Job skillset changed for maternity cover. Is my job under threat?

My line manager has lined up a specific individual to do my job whilst I am on maternity leave. In order to make this work he has rewritten my job description and person specification to align specifically to this individual. The new desirable skillset now includes skills that are completely irrelevant for the role which I have been doing for many years. On top of this the job has been promoted at a higher rate of pay than my existing salary. I was previously at the top of the pay scale for my role and was recently denied a pay rise with this being given as the reason so I am confused as to why a few months later my role is being advertised with a higher salary. I know my line manager is really keen to bring this man into the company but there has previously been no vacancy for him. I am worried about my job security now and that I will be made redundant whilst on maternity leave. Is there grounds here to raise a grievance with the HR department?

notepad with "I'm on maternity leave" written


I understand that your employer has lined up an individual to do your job while you are on maternity leave. You are concerned that your employer may be making arrangements to make you redundant whilst you are on maternity leave and you would like to know what your options are. Please note that we are unable to fully advise you of the legal position as we do not have the full background but we set out the general position below.

Broadly speaking, an employee who returns to work before the end of the first 26 weeks of maternity leave (Ordinary Maternity Leave) has a right to return to the same job in which she was employed before her absence unless a redundancy situation makes it impracticable to continue to employ her under her existing contract. Where a redundancy situation arises, the employee is entitled to be offered a suitable alternative role (if available).

Where an employee has taken more than 26 weeks of leave altogether (Additional Maternity Leave) and it is not reasonably practicable for her to return to the same job, an employer should take steps to ensure that the employee returns to a job which is both suitable and appropriate and which are on no less favourable terms than she would have been on had she not been on leave.

In essence, in order for your employer to be able to lawfully push you out of your current role they would have to show that a genuine redundancy situation has arisen or (in the case of additional maternity leave), that it is not reasonably practicable for you to return to the same job.
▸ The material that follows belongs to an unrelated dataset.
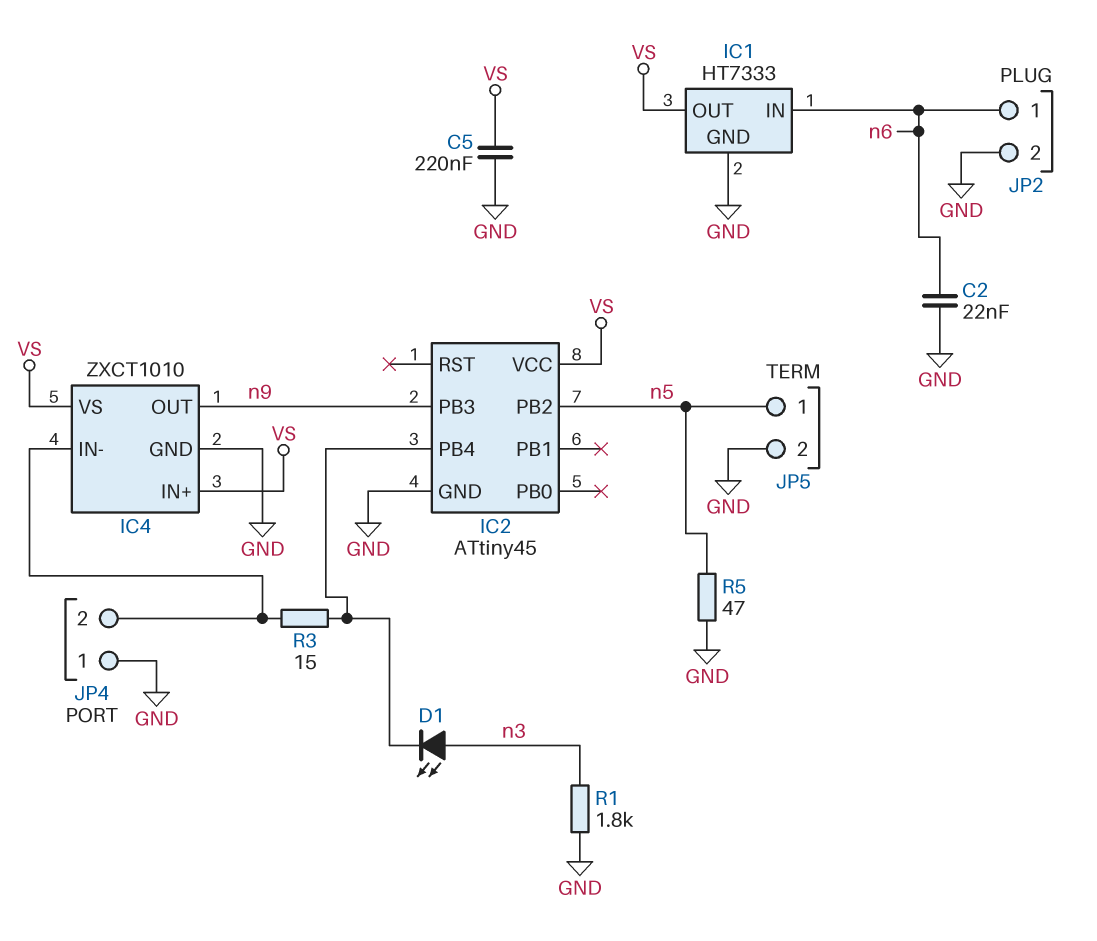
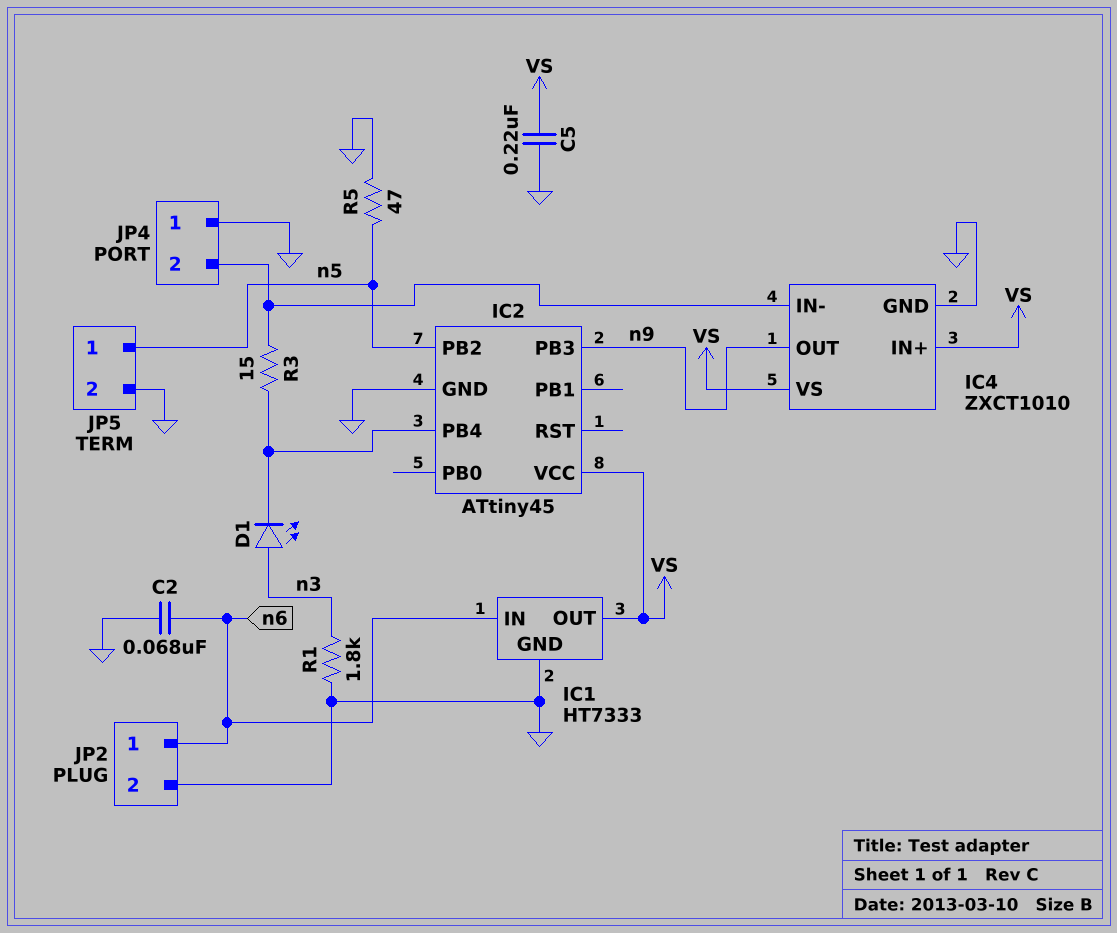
C2: 22nF (GND, n6) -> 68nF (GND, n6)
Whether a genuine redundancy has arisen or whether an alternative role would be suitable would depend on the facts and there are legal tests that would need to be satisfied.
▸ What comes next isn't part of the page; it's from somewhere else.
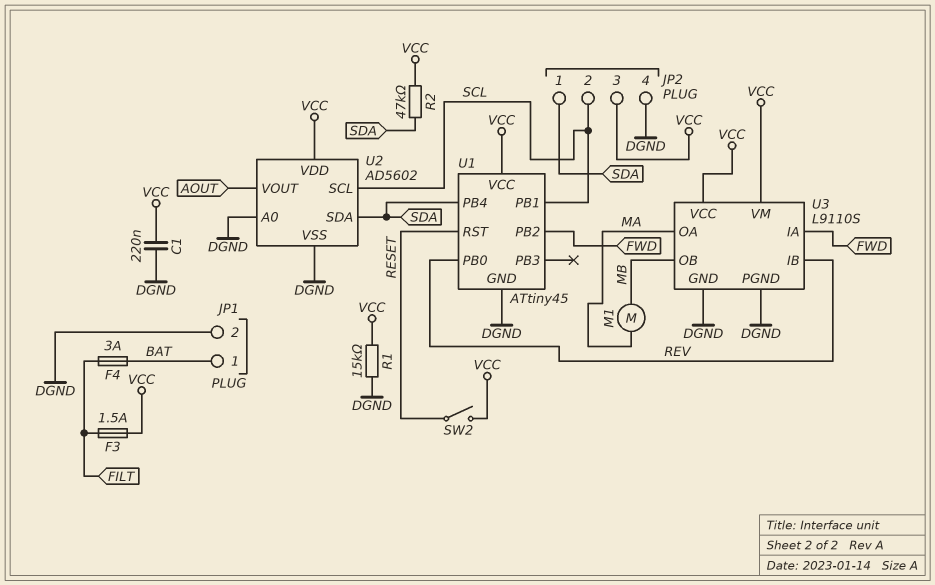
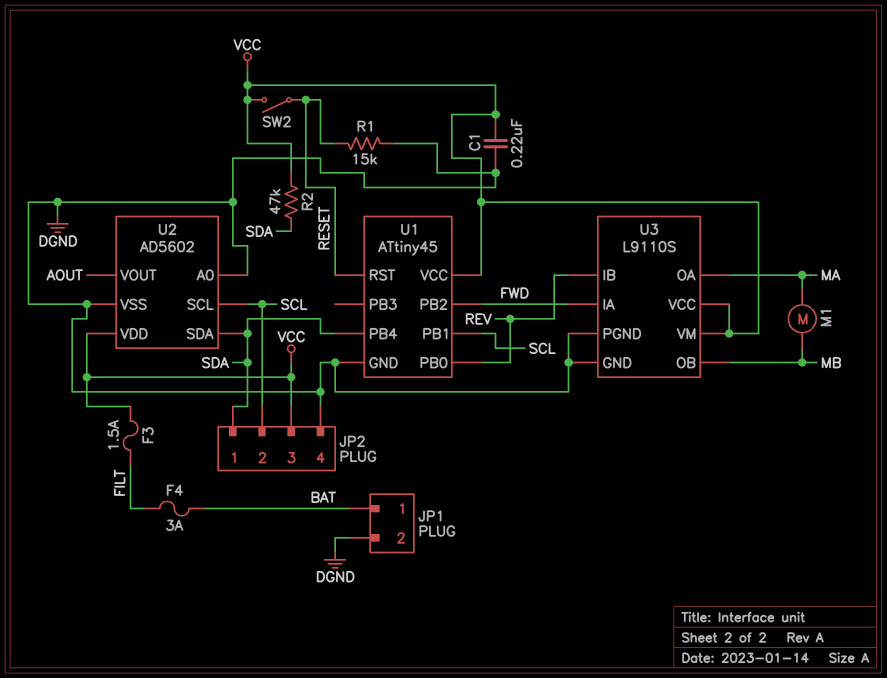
R1: 15k (DGND, VCC) -> 15k (DGND, RESET)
At this stage, your employer’s motives for bringing in the individual are unclear, although I note you suspect that this is ultimately to force you out of your role. Given that you are yet to go on maternity leave, it is expected that a reasonable employer would have consulted with you in respect of any proposed changes to your role (assuming that it is your role that the new job description does apply to and not a new role that your employer is creating separately). Failure to do so would increase the risk for an automatically unfair dismissal claim for your employer. Further, there may be scope to argue that your employer’s decision to release the new job at a higher rate of pay despite you being recently denied a pay rise is potentially discriminatory. You should take holistic legal advice, (providing the full background and documentation) on your options in this regard.

If you have not already done so, it would be worth having an informal discussion with your manager in an attempt to understand what your employer’s intentions are. Your employer may also have a grievance procedure via which staff may raise any concerns and you should follow this. It will be advisable to make contemporaneous notes of every conversation you have on this matter as well in case you need to rely on them in the future if matters are not resolved.

*Albert Mould assisted in answering this question.